I came across the article which I wanted to share with you,hope it helps in some way.
""How do we honor abusive, evil, reprobate, toxic parents?
We honor them by not returning the abuse that they gave to us.
We honor them by not wanting to destroy their lives, but to improve it/change it/transform it through Christ.


We honor them by praying for their salvation and for their break though.


We honor them by stop trying to save them, or change them, that it is Christ's job.


We honor them by letting go and letting God work a miracle.


We honor them by realizing that our enabling behavior & failure to give the ultimate consequence of no contact is getting in God's way.


We honor them by not enabling them to continue their abuse with us or with others.


We honor them by insisting that they get the professional help that they need, before they have anymore contact with us & our family members.


We honor them by remaining in a No Contact status and not being tempted to break it "for the kids sake" during birthday, holidays, or any other special occasion for this would send a mixed message & defeat the purpose of No Contact.

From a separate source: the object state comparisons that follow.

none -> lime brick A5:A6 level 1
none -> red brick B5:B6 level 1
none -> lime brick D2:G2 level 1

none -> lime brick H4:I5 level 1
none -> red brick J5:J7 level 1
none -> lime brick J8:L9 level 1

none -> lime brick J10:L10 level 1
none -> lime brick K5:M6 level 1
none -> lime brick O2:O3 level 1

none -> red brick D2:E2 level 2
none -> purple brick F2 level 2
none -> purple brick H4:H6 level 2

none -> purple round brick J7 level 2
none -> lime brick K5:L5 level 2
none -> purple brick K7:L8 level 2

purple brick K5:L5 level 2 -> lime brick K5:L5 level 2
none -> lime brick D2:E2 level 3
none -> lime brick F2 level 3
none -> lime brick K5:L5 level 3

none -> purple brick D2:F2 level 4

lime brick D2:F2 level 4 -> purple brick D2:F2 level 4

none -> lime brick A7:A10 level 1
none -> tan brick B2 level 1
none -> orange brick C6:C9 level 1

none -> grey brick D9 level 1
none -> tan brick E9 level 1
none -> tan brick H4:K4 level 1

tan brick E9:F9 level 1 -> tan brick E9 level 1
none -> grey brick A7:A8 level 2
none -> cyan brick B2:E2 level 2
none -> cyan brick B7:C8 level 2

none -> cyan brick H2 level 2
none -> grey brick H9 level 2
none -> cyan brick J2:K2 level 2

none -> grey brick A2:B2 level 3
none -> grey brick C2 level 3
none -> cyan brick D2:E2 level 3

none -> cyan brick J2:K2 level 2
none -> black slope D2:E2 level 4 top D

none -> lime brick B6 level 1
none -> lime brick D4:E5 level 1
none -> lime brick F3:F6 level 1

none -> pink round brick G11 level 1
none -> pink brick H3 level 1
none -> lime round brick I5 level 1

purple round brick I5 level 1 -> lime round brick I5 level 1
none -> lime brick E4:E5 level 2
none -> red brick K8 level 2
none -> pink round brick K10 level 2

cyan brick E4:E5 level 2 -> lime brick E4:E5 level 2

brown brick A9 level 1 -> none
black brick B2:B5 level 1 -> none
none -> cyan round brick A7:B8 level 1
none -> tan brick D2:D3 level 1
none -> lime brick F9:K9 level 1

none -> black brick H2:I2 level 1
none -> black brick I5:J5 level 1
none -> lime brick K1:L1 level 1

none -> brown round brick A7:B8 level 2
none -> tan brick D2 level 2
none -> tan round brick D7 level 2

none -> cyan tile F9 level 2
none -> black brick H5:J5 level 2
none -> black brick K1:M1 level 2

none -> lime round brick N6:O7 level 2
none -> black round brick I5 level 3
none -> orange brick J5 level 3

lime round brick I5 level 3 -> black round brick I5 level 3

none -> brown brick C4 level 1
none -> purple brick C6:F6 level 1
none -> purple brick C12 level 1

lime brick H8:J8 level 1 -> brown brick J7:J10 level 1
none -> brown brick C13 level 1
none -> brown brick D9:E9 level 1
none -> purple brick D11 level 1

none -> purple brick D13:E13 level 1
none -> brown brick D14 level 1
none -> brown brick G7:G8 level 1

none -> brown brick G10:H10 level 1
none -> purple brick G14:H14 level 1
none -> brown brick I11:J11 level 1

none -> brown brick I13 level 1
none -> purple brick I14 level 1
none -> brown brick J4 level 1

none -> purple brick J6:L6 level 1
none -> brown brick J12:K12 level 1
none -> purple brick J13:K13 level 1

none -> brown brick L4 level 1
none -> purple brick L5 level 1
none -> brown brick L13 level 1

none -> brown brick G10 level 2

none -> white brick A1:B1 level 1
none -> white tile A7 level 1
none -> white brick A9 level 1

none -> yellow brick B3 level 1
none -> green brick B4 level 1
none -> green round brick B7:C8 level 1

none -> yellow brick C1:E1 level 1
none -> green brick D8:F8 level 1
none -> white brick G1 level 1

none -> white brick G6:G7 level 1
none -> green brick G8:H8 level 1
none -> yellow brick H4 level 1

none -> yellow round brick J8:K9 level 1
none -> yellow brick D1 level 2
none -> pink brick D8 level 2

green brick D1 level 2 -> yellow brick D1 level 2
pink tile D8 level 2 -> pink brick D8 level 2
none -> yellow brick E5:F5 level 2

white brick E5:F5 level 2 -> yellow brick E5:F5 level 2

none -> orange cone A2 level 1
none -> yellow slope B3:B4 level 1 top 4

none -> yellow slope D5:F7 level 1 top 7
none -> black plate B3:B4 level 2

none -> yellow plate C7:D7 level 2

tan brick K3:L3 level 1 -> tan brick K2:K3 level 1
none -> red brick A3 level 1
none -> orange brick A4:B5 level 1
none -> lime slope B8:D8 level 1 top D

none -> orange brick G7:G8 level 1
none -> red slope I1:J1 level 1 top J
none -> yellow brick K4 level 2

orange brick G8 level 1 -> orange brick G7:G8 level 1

We honor them by giving them clear boundaries and consequences if they are not remorseful and repent/turn from/change/end their abusive behavior, OR we will have nothing to do with them.


We honor them by reversing the curse, in that we will not allow their abusive legacy to continue to our children.


We honor them by returning honor to the family's reputation & creating an awesome legacy for future generations.
Do you know another way we can honor our evil parents?
Share it with us & leave it on the comments section.


Just like there are two different kinds of families, loving/imperfect families and abusive/toxic families, there are two different kinds of honoring, honoring the loving parent and honoring the abusive one (as mentioned above). Both kinds of honoring parents should be equally respected because they come from love. When we honor abusive, evil, toxic, reprobate parents, as mentioned above, we are in fact fulfilling this commandment and need not feel any guilt that we can not do the other kind of honoring-it was not our choice to make. God blessed us with free will and it was our parents choice to be loving or abusive, therefore that places them in one category of honoring or another. Just as God says, I have put life (love/good) and death (hate/evil) before you -- choose life/love! Life/love is a choice and if we don't choose it then we get the natural consequence of our selection which is death. Death of a relationship with God and with others. God can not make people choose life/love and neither can we. The full responsibility of the death of a relationship lies on the abusive, evil, toxic, reprobate parent and no one else. A person should not be made to feel less of a Christian because she can not honor her evil parent in the exact same way a person who had a loving or imperfect parent. God says to rebuke evil--not honor it! We need to stop digging into one another, as the enemy would have us do, and start digging into scripture and stop ignoring what God says about people who are evil with a cold calloused unremorseful/unrepentful heart.




May the Lord bless you were ever you are at on your Life Journey.